Alcohol slathered on will crack the joint, and enables even things like a Stradivarius to be disassembled without damage. Steaming a joint will work too, but risks damage to the substrate finish.


Equally, rather than X-acto, I would go for a scalpel. Swan Morten make a variety of handles, and the blades are surgically sharp, so can cut even small parts with ease and accuracy.
If you roll the edge using a screwdriver shaft, you have the finest miniature scraper known to mankind.

J
Thanks, Jim
For this model that I will not take anywhere near water, I will start with the Titebond II Premium. The only difference - their website says - is the #3 is waterproof - and double the price. I don't need that.
I have scalpels and I will have the Aliexpress Exacto equivalent knife for PE blade saws.
 
Thanks, Jim
For this model that I will not take anywhere near water, I will start with the Titebond II Premium. The only difference - their website says - is the #3 is waterproof - and double the price. I don't need that.
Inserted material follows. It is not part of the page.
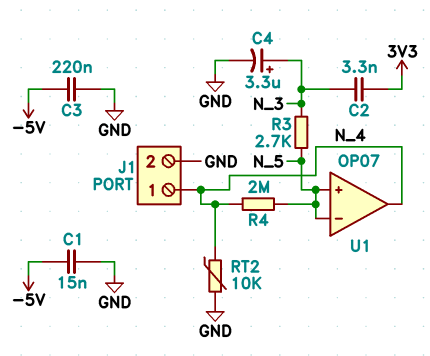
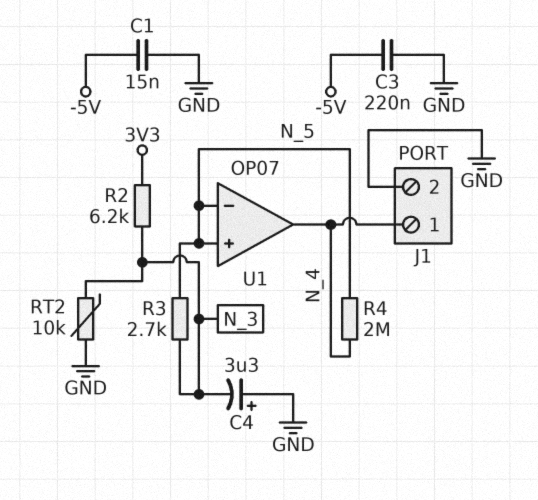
C2: 3.3nF (3V3, N_3) -> none
C4: 3.3uF (plus N_3, minus GND) -> 3.3uF (plus GND, minus N_3)
R2: none -> 6.2k (3V3, N_3)
RT2: 10k (GND, N_4) -> 10k (GND, N_3)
I have scalpels and I will have the Aliexpress Exacto equivalent knife for PE blade saws.
I used Titebond ll for years, it’s water resistant if I recall correctly, then lll came along, pricier, as you say, and I decided to stick with one type (pun intended). Last job I did that really really needed it was a set of hollow sweeps (oars). Other than convenience, I prefer hide glued, available in different strengths, and just so pleasant to use, and quick, and doesn’t mark the job with squeeze out….
J
 
Equally, rather than X-acto, I would go for a scalpel. Swan Morten make a variety of handles, and the blades are surgically sharp, so can cut even small parts with ease and accuracy.
Totally agree they are superior to Xacto blades as well as the sometimes inferior knock-off Xacto blades, but for hole saws and such, Xacto are really great. A huge plus to Swann-Morton is the handle design. No blade and handle rolling off the bench and sticking in a foot or thigh. :( If they are good enough for a surgeon, they are great for me.
Allan
 
Actually for model making saws, aka Razor Saws, I prefer the Zona brand saws over the Xacto ones. the blades on Zona saws are fastened to the handle with machine screws instead of the Xacto collet chuck design. They also seem to last forever, even when cutting hard brass tubing. They are not particularly expensive.